# Attitude Freebie Group Grow?



## Iron Emmett (Jan 8, 2012)

Hey MPers

I was wondering if anyone out there was interested in doing a group grow of one of the Attitude freebies from the Lucky 7's promotion?

I think it would be cool for a bunch of us to pop the same bean.

Anyone interested please respond here.


I.E


----------



## Rosebud (Jan 8, 2012)

I do, i do, i do, i do.


----------



## Iron Emmett (Jan 8, 2012)

Rosebud, Thanks for joining up!

do you have any idea which of the 7 beans you would like to pop?

Im leaning toward the MK Ultra, Bubba 76 and Veneno, but im fine with growing any of the freebies they all look like fun.


----------



## The Hemp Goddess (Jan 9, 2012)

I have an Attitude order coming and I'm game.  It looks like with so many ordering Satori that we may have a Satori grow, too.  I was planning on doing 2-3 different ones at a time.  The freebies are all new strains to me, so I'm open on strain selection.  I just hope I don't kill my seeds.....I hate it when there is just 1 seed and no room for error....


----------



## Rosebud (Jan 9, 2012)

Did you get satori too Emmett?

I don't care which ones we choose.

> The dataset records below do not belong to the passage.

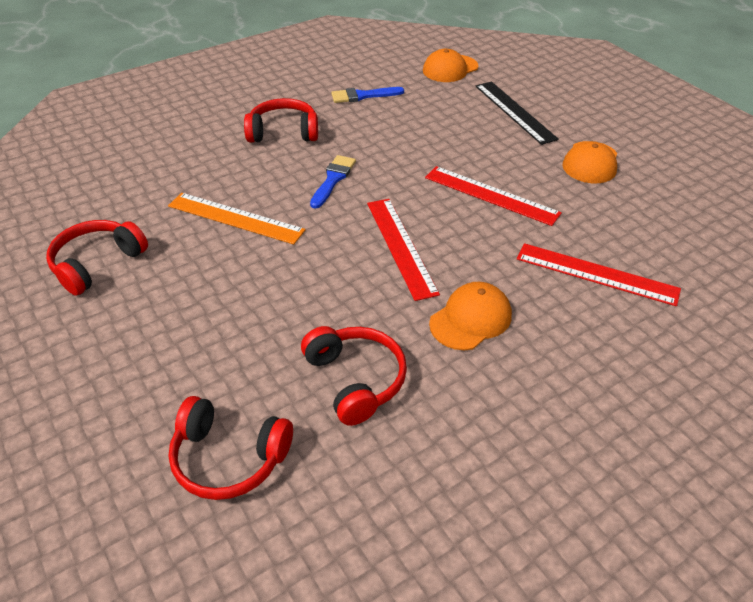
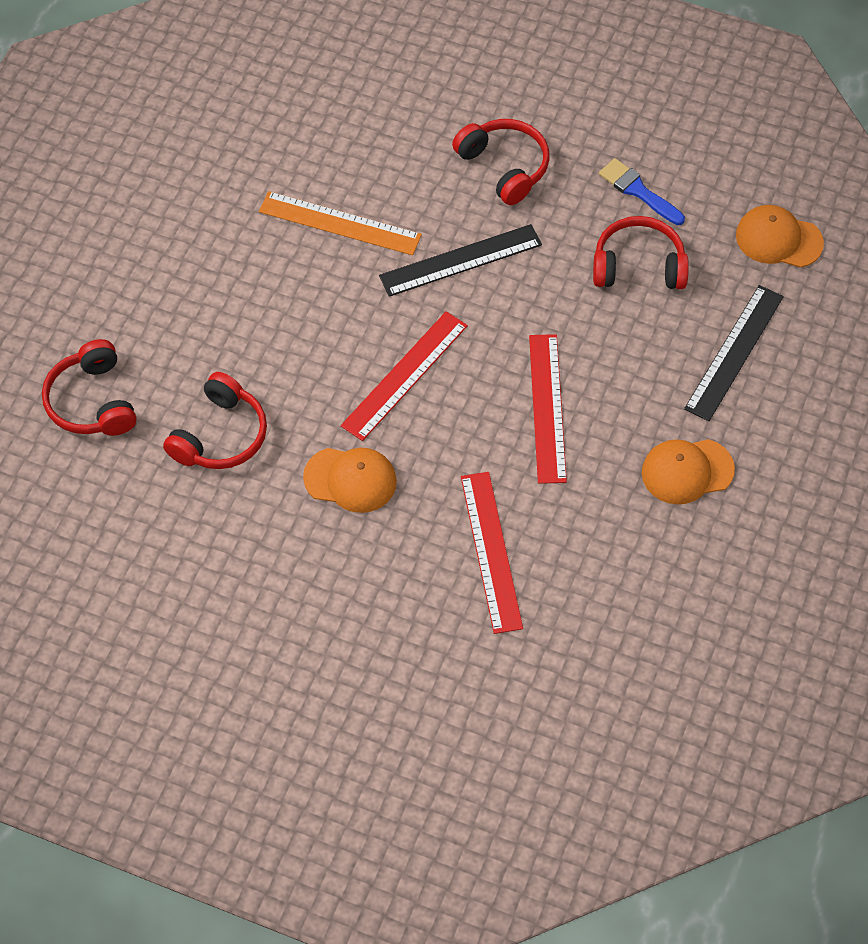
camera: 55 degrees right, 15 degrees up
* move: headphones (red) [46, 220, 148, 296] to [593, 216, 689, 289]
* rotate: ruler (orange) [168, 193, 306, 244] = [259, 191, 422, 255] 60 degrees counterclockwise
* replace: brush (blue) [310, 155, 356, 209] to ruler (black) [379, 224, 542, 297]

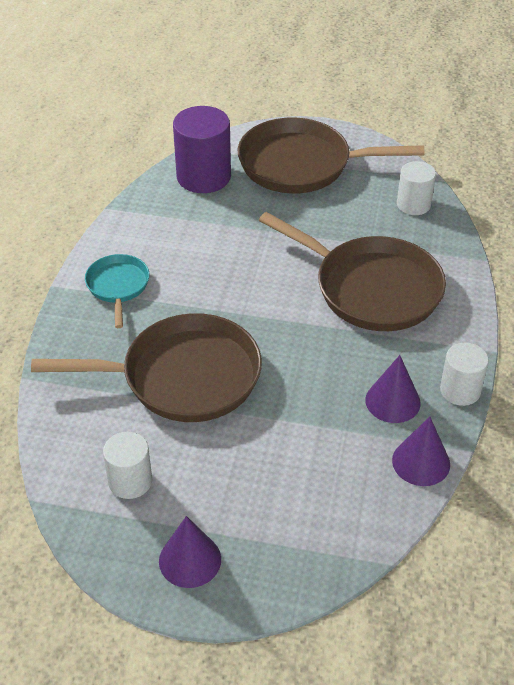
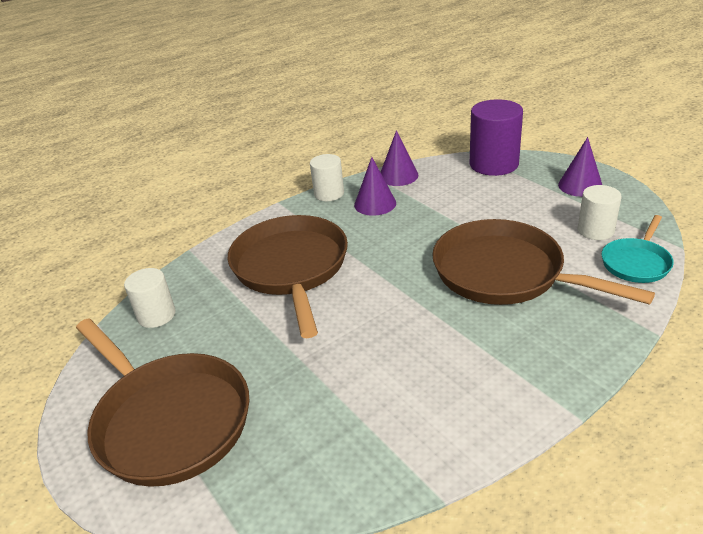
camera: 135 degrees left, 10 degrees down
* move: pan (turquoise) [85, 254, 150, 328] to [602, 215, 674, 283]
* move: cylinder (purple) [173, 106, 231, 193] to [470, 99, 523, 176]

The bubba 76 sounds like one we should do for sure.
I ordered twice so I think i have two seeds of each, but I hope i don't kill them too. This will be fun.


----------



## bho_expertz (Jan 9, 2012)

Will pop seeds fo next grow next week. If you guys decide until Monday the strain to go and if they arrive until then i'm in.


----------



## Iron Emmett (Jan 9, 2012)

THG and BHO, thanks for joining us.

Im nervous about killing my single bean too, it would be a  huge bummer for the only one you have to die.

I wouldnt mind popping 2 or 3 at a time though either as THG said, im up for anything.

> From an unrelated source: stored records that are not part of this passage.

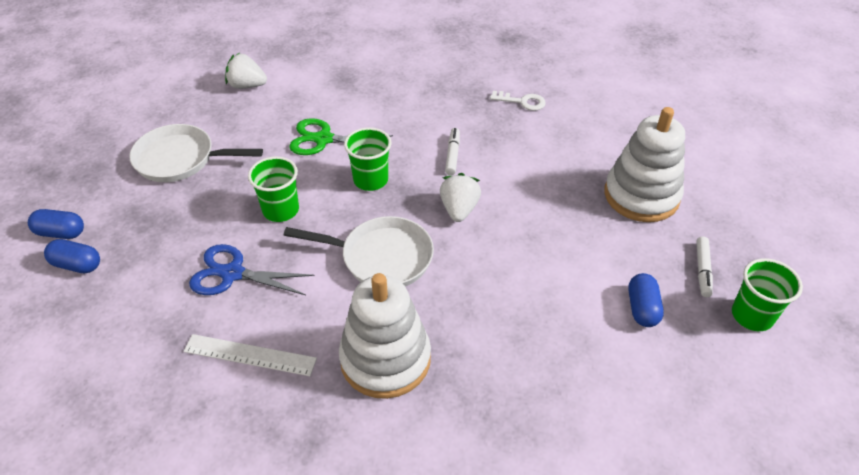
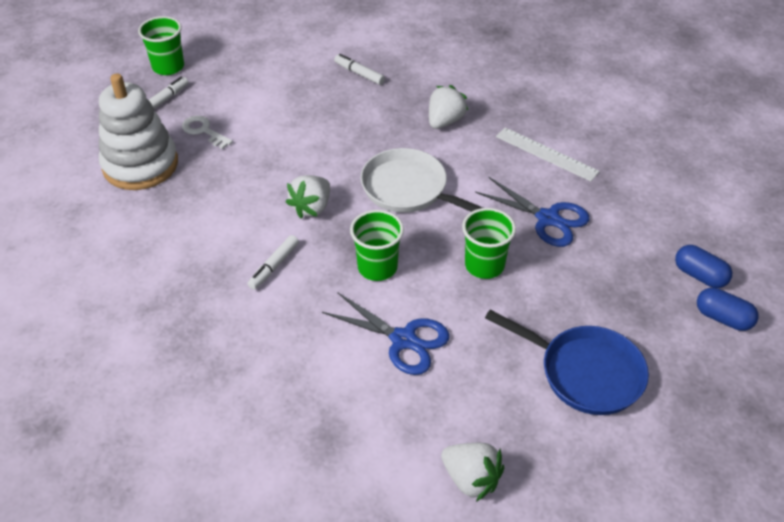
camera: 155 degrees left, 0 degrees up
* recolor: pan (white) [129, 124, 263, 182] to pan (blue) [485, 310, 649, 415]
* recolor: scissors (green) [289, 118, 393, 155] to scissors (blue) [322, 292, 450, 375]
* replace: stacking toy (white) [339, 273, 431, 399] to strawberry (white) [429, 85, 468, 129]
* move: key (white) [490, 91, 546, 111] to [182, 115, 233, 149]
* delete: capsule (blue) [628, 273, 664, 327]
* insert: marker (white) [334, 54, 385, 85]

Rosebud, I do not have Satori, it sounds like i should have ordered it though, ive seen about 6-8 different folks who did.

I ordered HashBerry from Mandala, Sweet Afghan Delicious, from Sweet Seeds, and Exodus Cheese from Greenhouse seeds.

Im just waiting for my order to arrive, then we can get this thing rolling


----------



## bho_expertz (Jan 9, 2012)

I think that the best is to choose one freebie ...

What about a poll ?

I put World of Seeds Medical Collection Northern Lights x Big Bud because of fast flowering ( 45-55 days ).


----------



## Iron Emmett (Jan 9, 2012)

I tried to set up a  poll when i opened the thread, but it was confusing so i just stopped


----------



## Iron Emmett (Jan 17, 2012)

Alright, i got my seeds today, anyone else have their seeds and want to start our group grow?

Lemme know, i cant decide what to pop first!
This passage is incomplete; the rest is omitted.